By Lior Ronen (@Lior_Ronen) | Founder, Finro Financial Consulting
The capital market includes two parallel universes: the private market and public market - and they are significantly different.
The private equity industry is estimated to manage around $5.2 trillion in various strategies when most money is managed in buyouts and real estate funds.
Venture capital that receives much of the attention drawn to private market investing accounts for ~12% of the private market.
What is the Difference Between Private Equity and Venture Capital?
First, venture capital is a subcategory of the private equity asset class.
Second, when comparing venture capital to classic private equity (i.e., buyouts), it is essential to highlight its core strategies.
Venture capital invests in projects in which there is a substantial element of risk, typically a new or expanding business.
The rationale behind the VC strategy is to invest as early as possible in new initiatives to gain the highest possible return. Of course, these returns are also associated with considerable risk.
Private equity typically refers to investment vehicles in which a fund buys and restructures companies that are not publicly traded.
Other strategies of private equity, invest in businesses in a more mature and later stage than VCs to take them public and benefit from the significant upside.
Since private equity funds invest in late-stage startups, their check size is typically larger than VCs. However, these days the classic differences between PE and VC start to fade.
PE Growth of 2009 - 2019 Between 2009 and 2019, the aggregated amount raised globally by private equity funds increased in ~2.76x.

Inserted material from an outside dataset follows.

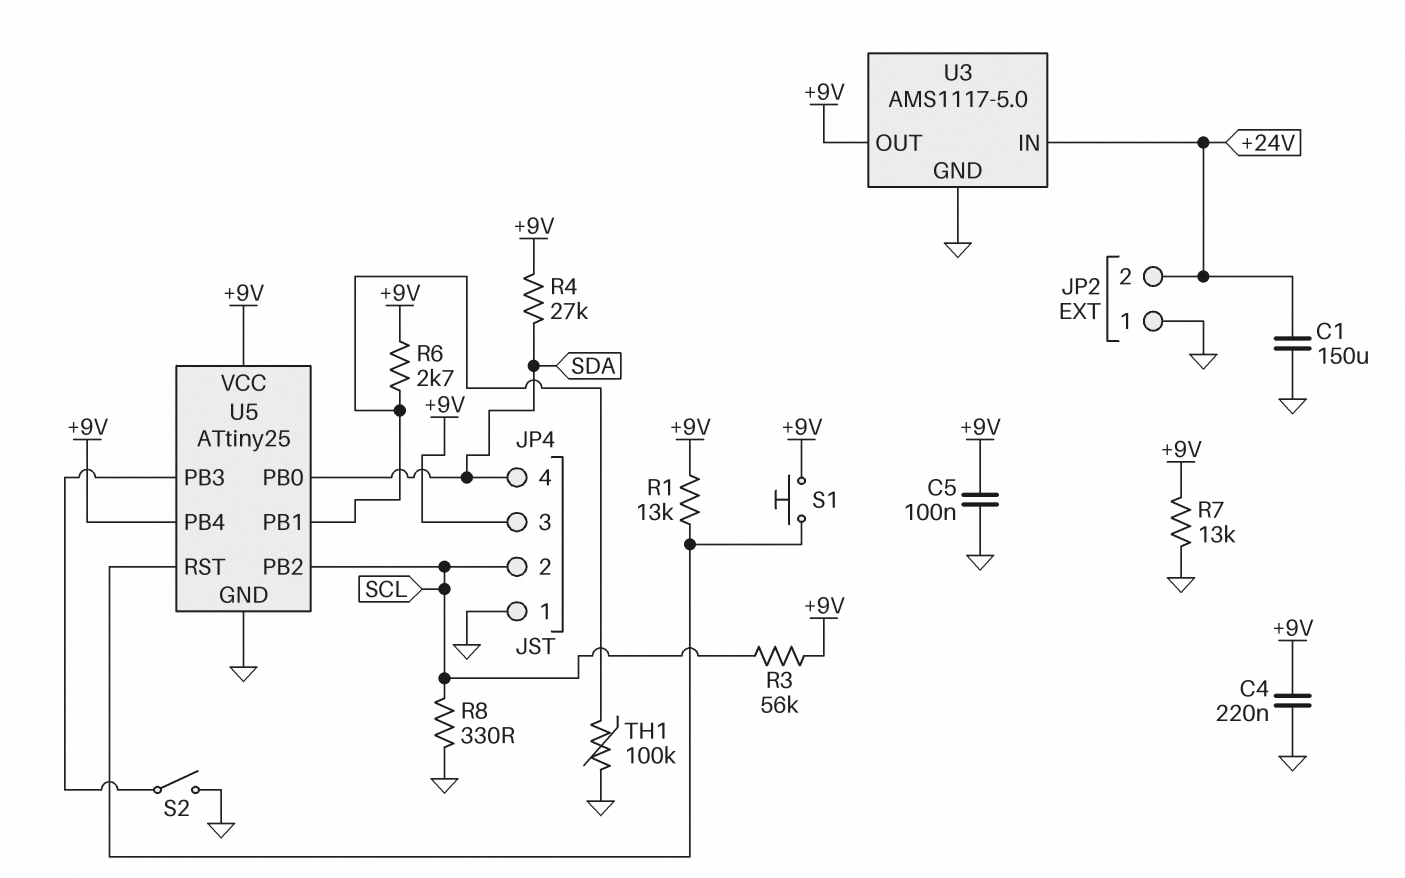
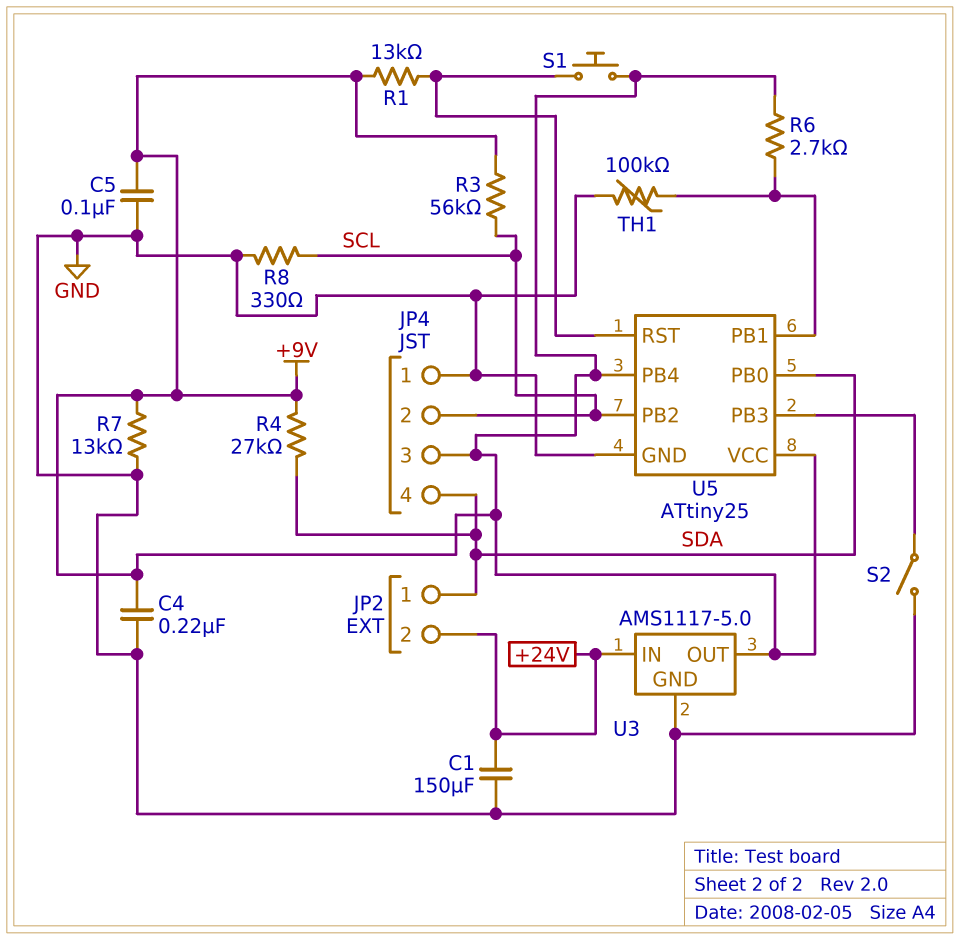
JP2 pin 1: GND -> SDA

What drove this explosion in private equity funds?
The primary driver for this sharp growth is the post-global financial crisis (‘GFC’) low-interest rates. The historically low-interest rates around the world drove investors into riskier and less liquid asset classes that generate higher returns.

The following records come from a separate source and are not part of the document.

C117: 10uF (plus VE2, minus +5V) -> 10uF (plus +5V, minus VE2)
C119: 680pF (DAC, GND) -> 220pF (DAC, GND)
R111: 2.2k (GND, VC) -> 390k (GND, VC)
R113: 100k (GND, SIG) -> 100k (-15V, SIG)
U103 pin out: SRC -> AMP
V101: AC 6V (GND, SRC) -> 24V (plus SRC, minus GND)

In the search for better returns than government bonds yielded, investors poured money into private equity funds in various strategies.
At the same time, the stock exchanges around the world experienced a significantly long bull market that inflated valuations of publicly traded companies and directly impacted valuations in the private market.
As valuations grew, private market investors benefited from high returns that drove even more investment into the private equity industry.
Pension funds, endowments, and sovereign funds increased their private equity allocation further, which increased available funds for private market strategies, inflated valuations, and attracted even more investments and so on.
Another event that impacted the private equity industry is the JOBS Act of 2012.
The Jobs Act, or The Jumpstart Our Business Startups Act, is a law intended to encourage funding of small businesses in the United States by easing many of the country's securities regulations.
The JOBS Act defined emerging growth companies as a business that generate up to $1 billion in revenues in the last 12 months. These growth companies are eligible to file confidentially for an IPO and save them one of the noise and hustle in the IPO process.
The bill also increases the number of shareholders that a company may have before being required to register with the SEC. The law defines the maximal number of shareholders in a private company to 2,000 investors with up to 500 of those to be unaccreidted investors.
The result of the low-interest world combined with the increased valuations and the support from the JOBS Act is that private companies can grow larger than before and remain private longer than they used to.